Obituaries


Mary Ellen Avery, MD
Mary Ellen Avery, MD, a longtime ATS member and a pioneer in pediatric medicine, died on December 4th, 2011, at the age of 84. Dr. Avery is best known for her groundbreaking discovery that respiratory distress syndrome (RDS) in premature newborns is caused by a lack of surfactant, the foamy coating that helps lungs expand.
“Her passing is a great loss for the countless premature infants who survived because of her scientific inquiry, and for all those physicians and scientists who care for infants and children and who have benefited from her many contributions to the field of pediatrics,” said Howard Panitch, MD, chair of the Society’s Scientific Assembly on Pediatrics.

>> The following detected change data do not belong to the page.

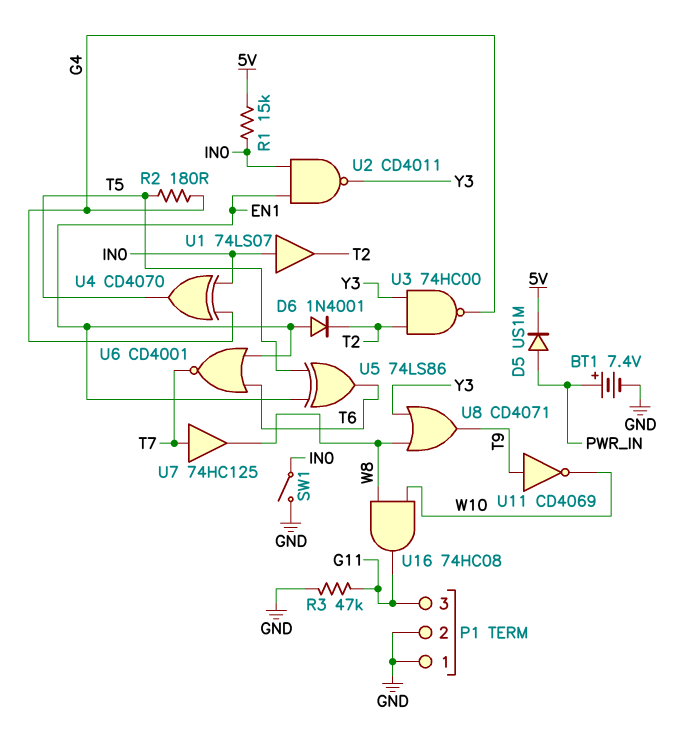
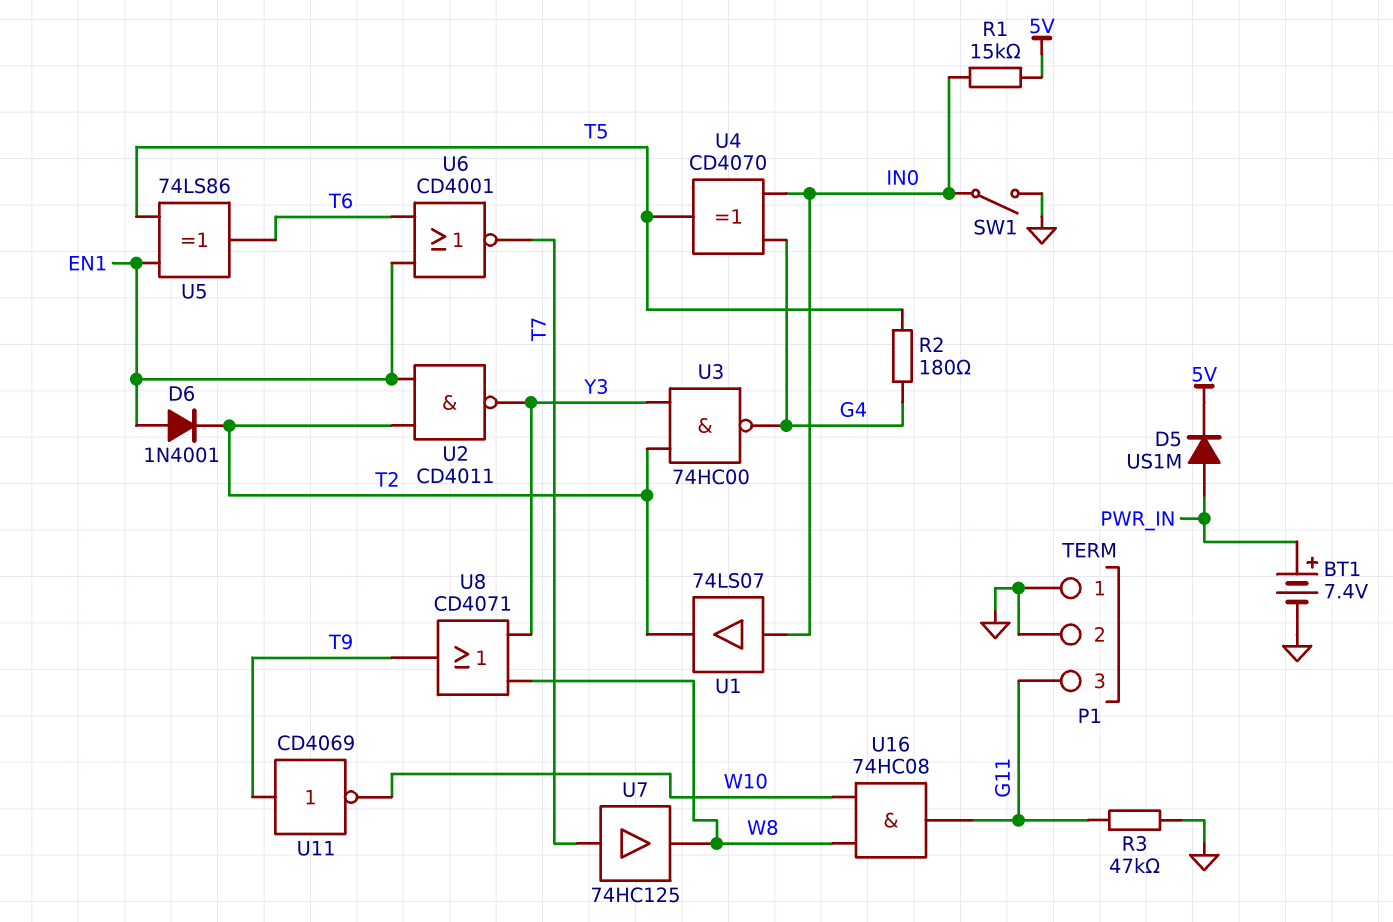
U2: NAND CD4011 (in EN1, in IN0, out Y3) -> NAND CD4011 (in EN1, in T2, out Y3)

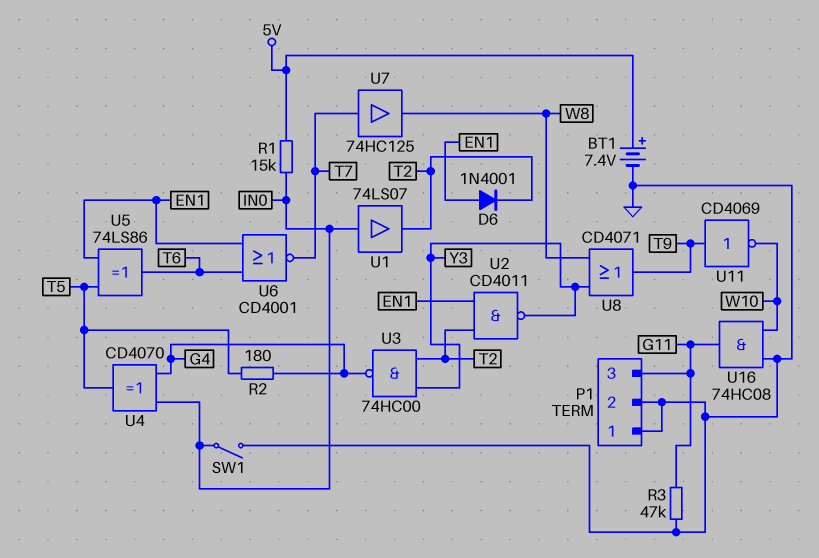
BT1: 7.4V (plus PWR_IN, minus GND) -> 7.4V (plus 5V, minus GND)
D5: diode US1M (A PWR_IN, K 5V) -> none
U16: AND 74HC08 (in W8, in W10, out G11) -> AND 74HC08 (in GND, in W10, out G11)

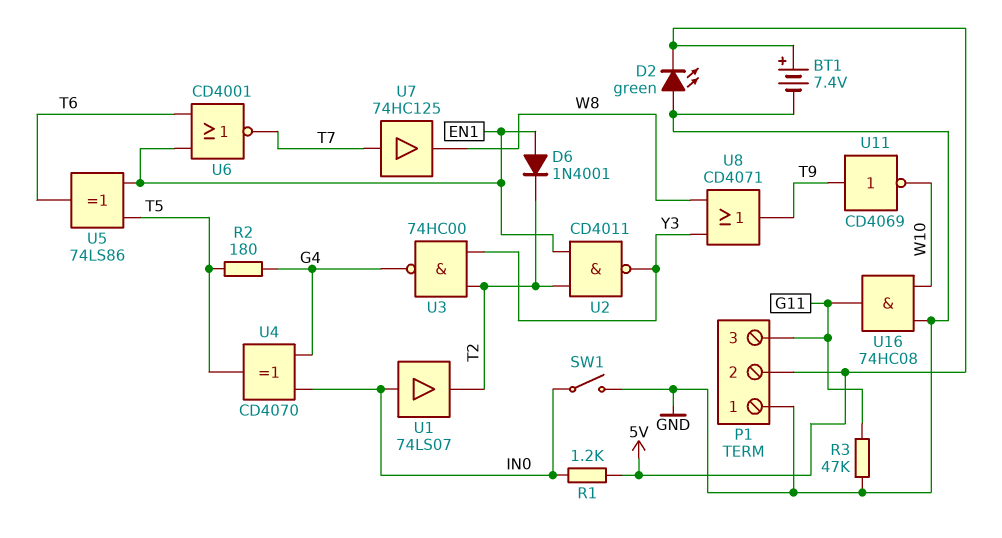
D2: none -> LED green (A GND, K 5V)
P1 pin 2: GND -> 5V
R1: 15k (5V, IN0) -> 1.2k (5V, IN0)

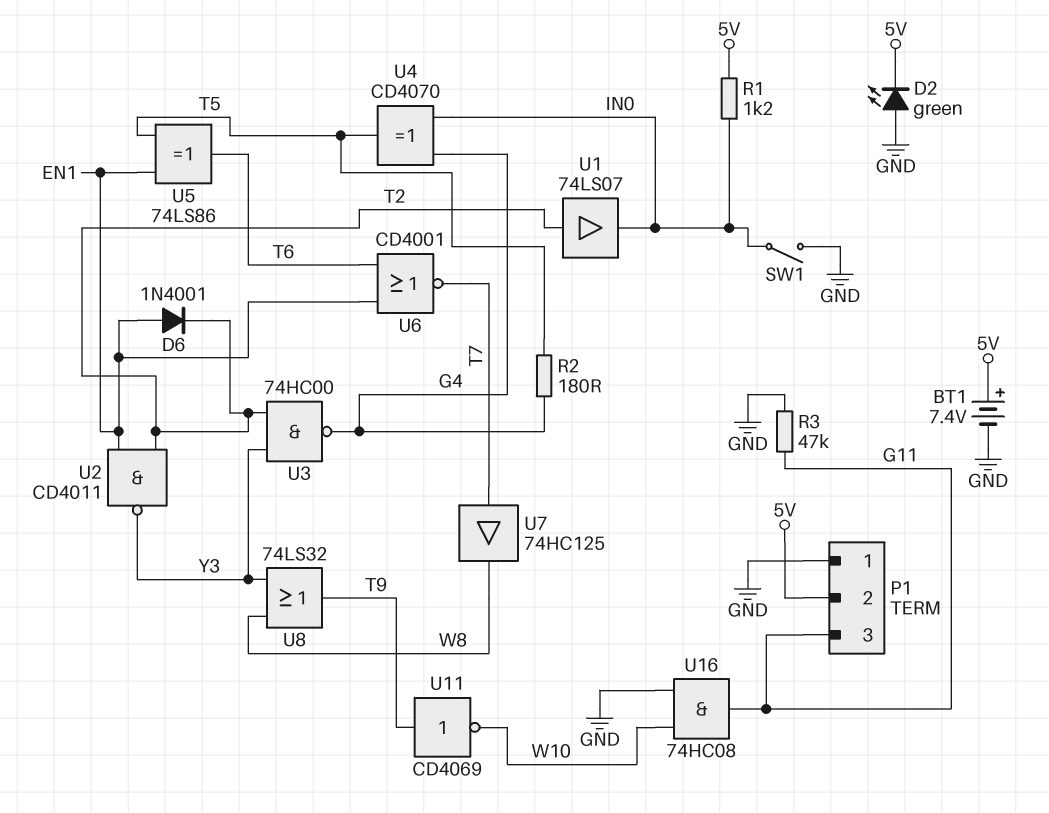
U1: buffer 74LS07 (in IN0, out T2) -> buffer 74LS07 (in T2, out IN0)
U8: OR CD4071 (in W8, in Y3, out T9) -> OR 74LS32 (in W8, in Y3, out T9)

Dr. Avery graduated from Wheaton College in 1948 with a degree in chemistry and enrolled at the Johns Hopkins School of Medicine, where she was one of only four women in a class of 90. She was diagnosed with tuberculosis shortly after graduating in 1952 and became interested in lung disease during her recuperation.
Following her recovery, Dr. Avery completed her internship and residency at Johns Hopkins and then began a research fellowship at the Harvard School of Public Health. It was here that she made her discovery of the connection between a lack of surfactant in the lungs of premature infants and RDS, for which she was awarded the National Medal of Science in 1991 by President George Bush.
Dr. Avery joined Harvard and Children’s Hospital Boston in 1974. During her tenure as physician-in-chief, she became the first woman to chair a major clinical department at Harvard Medical School. She was elected to the National Academy of Science in 1994 and was the first pediatrician to serve as president of the American Association for the Advancement of Science. She received the Trudeau Medal from ATS in 1984. Dr. Avery is the author of several widely used textbooks, including The Lung and Its Disorders in the Newborn Infant.
Dr. Avery “was a trailblazer from the beginning,” said Jamed Mandell, MD, CEO of Children’s Hospital Boston. Her death “is a great loss to both the Children’s family and the global pediatric community, but her legacy lives on in every premature infant who would not have survived without her work.”